Currently, video transmission serves not only the Human Visual System (HVS) for viewing but also machine perception for analysis. However, existing codecs are primarily optimized for pixel-domain and HVS-perception metrics rather than the needs of machine vision tasks. To address this issue, we propose a Compression Distortion Representation Embedding (CDRE) framework, which extracts machine-perception-related distortion representation and embeds it into downstream models, addressing the information lost during compression and improving task performance. Specifically, to better analyze the machine-perception-related distortion, we design a compression-sensitive extractor that identifies compression degradation in the feature domain. For efficient transmission, a lightweight distortion codec is introduced to compress the distortion information into a compact representation. Subsequently, the representation is progressively embedded into the downstream model, enabling it to be better informed about compression degradation and enhancing performance.
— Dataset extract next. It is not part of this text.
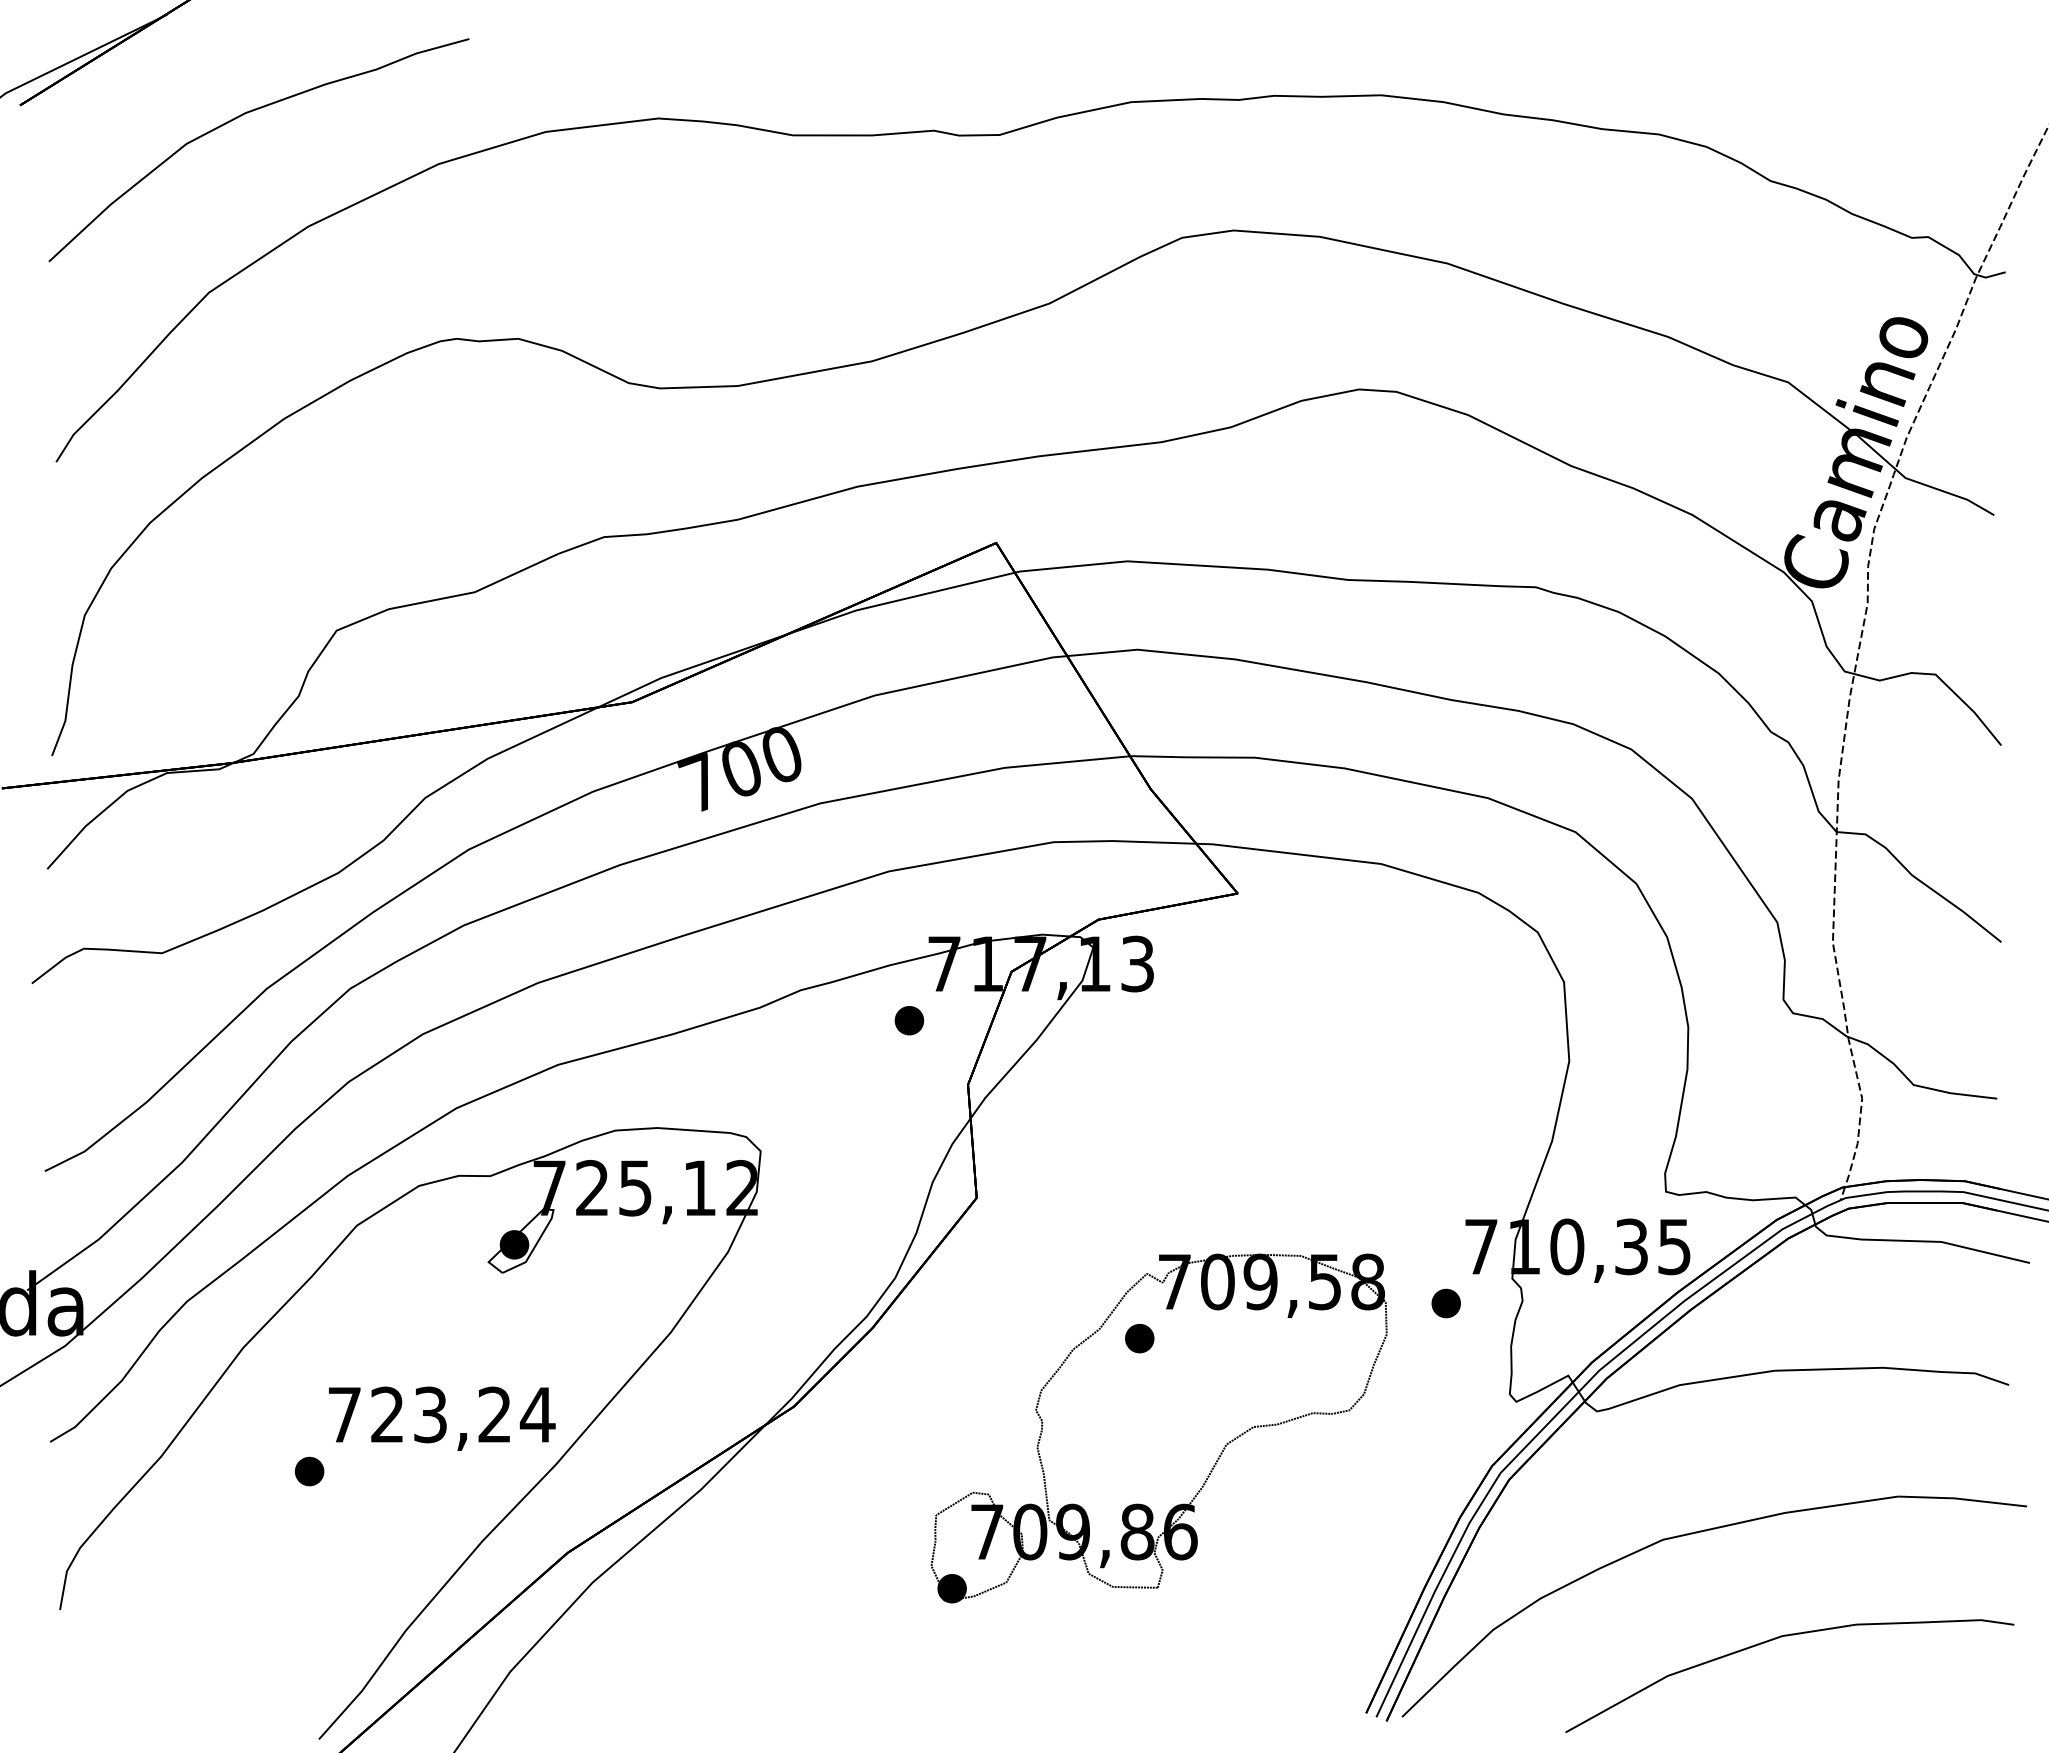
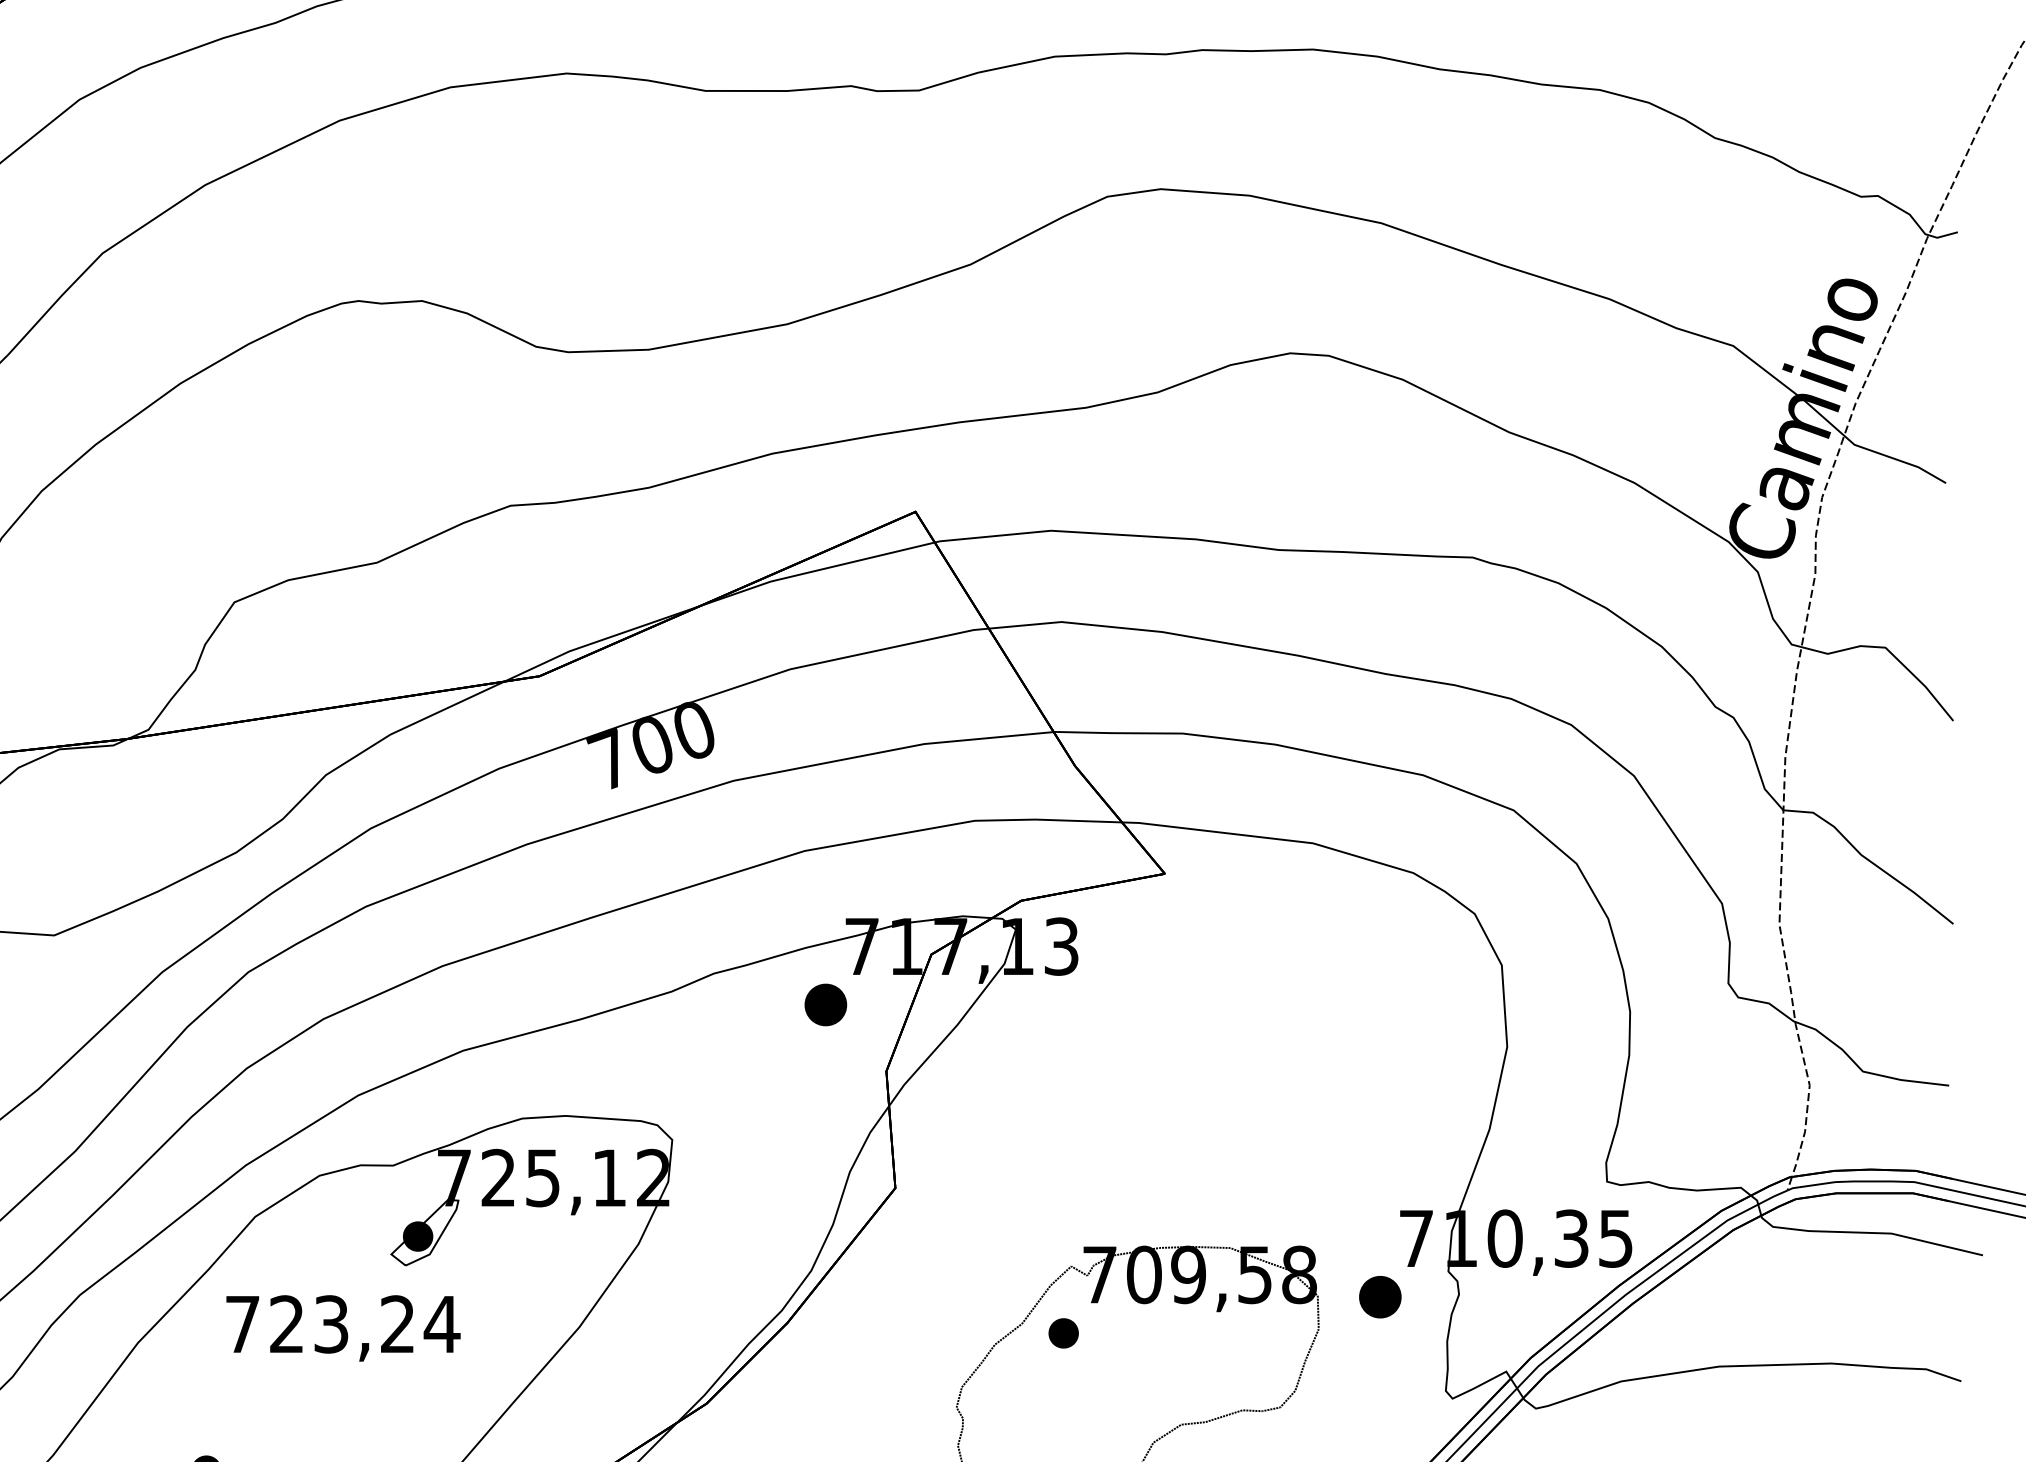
part: (909, 1020) -> (825, 1004), size x1.4
part: (1445, 1303) -> (1379, 1297), size x1.4
text: (442, 1418) -> (343, 1328), moved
Experiments across various codecs and downstream tasks demonstrate that our framework can effectively boost the rate-task performance of existing codecs with minimal overhead in terms of bitrate, execution time, and number of parameters. Our codes and supplementary materials are released in https://github.com/Ws-Syx/CDRE/.

Figures (8)

• Figure 1: (a) Overview of our proposed CDRE framework, which extracts, compresses, transmits, and embeds machine-perception-related distortion representations. It helps the downstream model be aware of specific distortions in the input data, improving task accuracy. (b) Visualization of compact and binary representation of machine-perception-related distortion. Detection accuracy increases after distortion representation embedding.
• Figure 2: The process of distortion representation extraction and compression at the encoder side. $C$ denotes channel-wise concatenation, $Q$ denotes binary quantization, and $\times|+$ denotes linear modulation operations. Both the compressed image and the original image are input into the compression-sensitive extractor, yielding multi-level features $F^o_{1,2,3}$ and $F^c_{1,2,3}$ to identify distortions in the feature domain. Subsequently, under the modulation of the aforementioned features, the distortion encoder extracts and compresses the distortions into a compact representation, which is then quantized.
• Figure 3: Visual example from MS-COCO-2017 dataset. White means a higher value in the feature map. Since the feature distance between original and compressed images is amplified at three distinct scales, distortion is more easily discernible in the feature domain than in the pixel domain.
• Figure 4: The process of distortion representation reconstruction and embedding at the decoder side. The representation is reconstructed by the distortion decoder. Then it is transferred and embedded into the backbone of the downstream model for better performance. The structure of the distortion decoder and distortion transformation module are detailed in supplementary materials.
• Figure 5: The rate-task performance of (a) object detection and (b) Video instance segmentation across various existing HVS-oriented codecs. "Ours-FD" represents CDRE modules are optimized but the downstream model is frozen, "Ours" represents CDRE modules and the downstream model are jointly optimized. The average precision on uncompressed data is 37.3% (object detection) and 51.5% (instance segmentation).